The Sacramento Area Sewer District (SacSewer), which collects wastewater from many Sacramento area homes and businesses, uses IBM software to help predict equipment problems in its wastewater collection system.

Maven worked with SacSewer to upgrade their IBM Maximo Asset Management application to create a baseline performance measurement for Maximo to support changes introduced in 7.6.1.x. SacSewer and Maven configured user journeys to simulate high-volume activities and potential performance bottlenecks, including using GIS maps via Maximo Spatial. Together, they simulated up to 300 concurrent connections over a 24-hour time period, and generated a report identifying performance delays.

This upgrade project required close collaboration between IT, management, vendors, and business users to ensure precise, informed decisions were made. This communication and flexibility was critical to success.

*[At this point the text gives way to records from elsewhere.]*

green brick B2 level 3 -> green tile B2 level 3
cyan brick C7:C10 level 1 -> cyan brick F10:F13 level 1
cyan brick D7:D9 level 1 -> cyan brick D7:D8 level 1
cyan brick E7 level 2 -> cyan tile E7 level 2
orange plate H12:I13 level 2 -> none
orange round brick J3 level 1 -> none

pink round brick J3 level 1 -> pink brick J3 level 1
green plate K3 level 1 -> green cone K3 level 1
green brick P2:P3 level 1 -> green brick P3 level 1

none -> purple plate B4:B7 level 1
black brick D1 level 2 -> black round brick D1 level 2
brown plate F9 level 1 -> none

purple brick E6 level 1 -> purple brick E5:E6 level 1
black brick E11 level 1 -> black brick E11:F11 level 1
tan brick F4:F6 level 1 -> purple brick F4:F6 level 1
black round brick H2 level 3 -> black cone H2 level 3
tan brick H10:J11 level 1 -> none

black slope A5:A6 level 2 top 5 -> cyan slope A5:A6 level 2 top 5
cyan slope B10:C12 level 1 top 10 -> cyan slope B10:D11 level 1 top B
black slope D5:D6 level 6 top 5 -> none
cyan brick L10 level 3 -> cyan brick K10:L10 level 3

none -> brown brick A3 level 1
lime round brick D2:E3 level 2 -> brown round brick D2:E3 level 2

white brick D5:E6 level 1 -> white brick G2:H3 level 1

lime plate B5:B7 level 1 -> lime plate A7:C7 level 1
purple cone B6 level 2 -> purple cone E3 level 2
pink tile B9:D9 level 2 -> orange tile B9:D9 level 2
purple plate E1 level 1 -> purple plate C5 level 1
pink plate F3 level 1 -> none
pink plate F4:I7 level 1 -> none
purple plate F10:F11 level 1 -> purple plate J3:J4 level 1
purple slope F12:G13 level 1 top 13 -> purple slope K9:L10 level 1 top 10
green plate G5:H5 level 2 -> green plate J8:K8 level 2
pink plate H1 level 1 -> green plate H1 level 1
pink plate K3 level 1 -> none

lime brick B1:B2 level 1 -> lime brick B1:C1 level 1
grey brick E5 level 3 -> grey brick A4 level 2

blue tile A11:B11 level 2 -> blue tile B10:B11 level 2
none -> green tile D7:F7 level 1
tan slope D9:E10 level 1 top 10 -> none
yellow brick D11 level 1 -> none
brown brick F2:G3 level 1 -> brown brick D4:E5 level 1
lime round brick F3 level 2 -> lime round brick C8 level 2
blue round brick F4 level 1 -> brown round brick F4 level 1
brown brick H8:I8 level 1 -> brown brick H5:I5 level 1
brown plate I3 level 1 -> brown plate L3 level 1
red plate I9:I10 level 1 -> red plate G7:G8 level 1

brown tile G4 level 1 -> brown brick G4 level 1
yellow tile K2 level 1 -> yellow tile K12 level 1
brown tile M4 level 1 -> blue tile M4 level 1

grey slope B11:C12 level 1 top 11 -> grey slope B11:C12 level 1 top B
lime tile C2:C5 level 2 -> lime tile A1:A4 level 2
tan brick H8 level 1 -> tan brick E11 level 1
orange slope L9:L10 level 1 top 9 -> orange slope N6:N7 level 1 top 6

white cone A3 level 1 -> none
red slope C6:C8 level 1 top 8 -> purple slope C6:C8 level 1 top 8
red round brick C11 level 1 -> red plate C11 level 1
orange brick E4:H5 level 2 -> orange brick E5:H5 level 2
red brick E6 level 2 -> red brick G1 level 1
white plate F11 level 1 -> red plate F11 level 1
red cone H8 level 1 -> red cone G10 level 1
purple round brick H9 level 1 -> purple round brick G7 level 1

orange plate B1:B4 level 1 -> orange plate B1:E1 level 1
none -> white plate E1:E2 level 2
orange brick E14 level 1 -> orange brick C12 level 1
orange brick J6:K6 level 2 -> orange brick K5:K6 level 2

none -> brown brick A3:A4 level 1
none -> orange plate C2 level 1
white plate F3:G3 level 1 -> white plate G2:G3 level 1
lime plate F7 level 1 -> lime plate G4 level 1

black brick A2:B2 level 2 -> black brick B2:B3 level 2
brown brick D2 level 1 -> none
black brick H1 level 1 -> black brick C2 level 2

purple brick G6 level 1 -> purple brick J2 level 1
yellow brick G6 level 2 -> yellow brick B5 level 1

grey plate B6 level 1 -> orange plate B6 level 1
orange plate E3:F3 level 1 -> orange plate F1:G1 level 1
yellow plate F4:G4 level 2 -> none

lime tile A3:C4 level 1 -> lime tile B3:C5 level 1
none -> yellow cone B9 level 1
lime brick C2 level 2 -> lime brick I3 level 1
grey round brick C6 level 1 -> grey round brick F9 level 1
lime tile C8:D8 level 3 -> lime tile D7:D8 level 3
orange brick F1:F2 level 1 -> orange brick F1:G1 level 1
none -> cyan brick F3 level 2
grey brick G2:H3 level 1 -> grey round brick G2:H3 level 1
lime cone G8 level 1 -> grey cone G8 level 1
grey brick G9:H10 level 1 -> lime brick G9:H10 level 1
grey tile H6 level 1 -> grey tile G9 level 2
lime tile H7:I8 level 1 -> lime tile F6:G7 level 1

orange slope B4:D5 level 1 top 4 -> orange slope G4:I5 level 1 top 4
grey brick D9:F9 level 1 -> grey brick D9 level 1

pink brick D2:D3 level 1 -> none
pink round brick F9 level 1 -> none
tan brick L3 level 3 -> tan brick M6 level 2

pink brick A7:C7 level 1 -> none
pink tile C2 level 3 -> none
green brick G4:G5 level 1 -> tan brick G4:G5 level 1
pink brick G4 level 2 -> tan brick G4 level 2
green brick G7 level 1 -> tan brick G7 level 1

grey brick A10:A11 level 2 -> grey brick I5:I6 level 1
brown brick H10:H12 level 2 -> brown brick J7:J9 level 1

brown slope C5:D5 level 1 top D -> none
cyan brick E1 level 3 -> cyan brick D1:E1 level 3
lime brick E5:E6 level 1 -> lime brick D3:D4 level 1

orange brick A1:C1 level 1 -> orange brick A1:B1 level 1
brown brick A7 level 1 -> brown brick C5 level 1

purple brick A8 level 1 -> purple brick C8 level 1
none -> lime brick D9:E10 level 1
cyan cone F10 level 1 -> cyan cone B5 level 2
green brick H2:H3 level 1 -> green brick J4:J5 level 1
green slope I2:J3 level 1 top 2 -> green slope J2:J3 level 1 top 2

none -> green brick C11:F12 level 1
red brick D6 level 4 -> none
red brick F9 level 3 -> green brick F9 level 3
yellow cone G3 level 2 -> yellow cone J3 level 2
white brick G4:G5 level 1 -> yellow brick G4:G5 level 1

Hardware Analysis and Selection
Due to the global hardware shortage, caused by pandemic related supply chain issues, hardware delivery dates were continually pushed back, delaying the project. A temporary measure involving hosting Maximo on virtual machines was examined; however, it revealed fundamental issues with this strategy which resulted in a no-go decision.

User Feedback
When examining the virtual machine option, the standard data gathered during testing looked as if the system was working well. However, while the system was under testing, users also logged into Maximo to provide their feedback. Compared to the standard data their feedback was that the system was performing unacceptably. It was slow and behaving inconsistently. This prompted a deeper drill-down into resource usage metrics, and eventually the bottleneck was discovered. Once the intended physical hardware was delivered, and performance testing was repeated, a go-live decision was made confidently. This was based on green-lights from the user team, healthy looking data gathered by the performance tools, and good resource usage metrics from system monitoring.

Performance testing was a requirement for the Maximo upgrade project from the start.

Analysis of historical data on activities within Maximo allowed for the creation of accurate Maximo usage emulation. This resulted in trustworthy performance testing enabling a confident decision not to proceed in 2022 and to proceed in 2023.

INSIGHTS
Agile & Flexible • Collaborative • Adaptable • Partnership • User-Friendly •
Subject Matter Experts (SMEs) • Standardization • Automated Performance Testing

SOLUTION
Maven successfully analyzed historical data to allow for the creation of accurate Maximo usage. This resulted in trustworthy performance testing. Maven engaged MaxTAF to achieve this. Testing was automated using MaxTAF’s Cloud, a Selenium-based testing tool designed for Maximo. SacSewer and Maven generated reports identifying performance delays and the performance requirements. In addition to uploading the data for SacSewer, Maven provided software configuration components of the Maximo project while SacSewer continued to wait for the new hardware to be delivered. Maven, MaxTAF, and SacSewer learned a valuable lesson: System performance must first, and foremost, be driven by the user-team rather than IT. Users must always make the final call.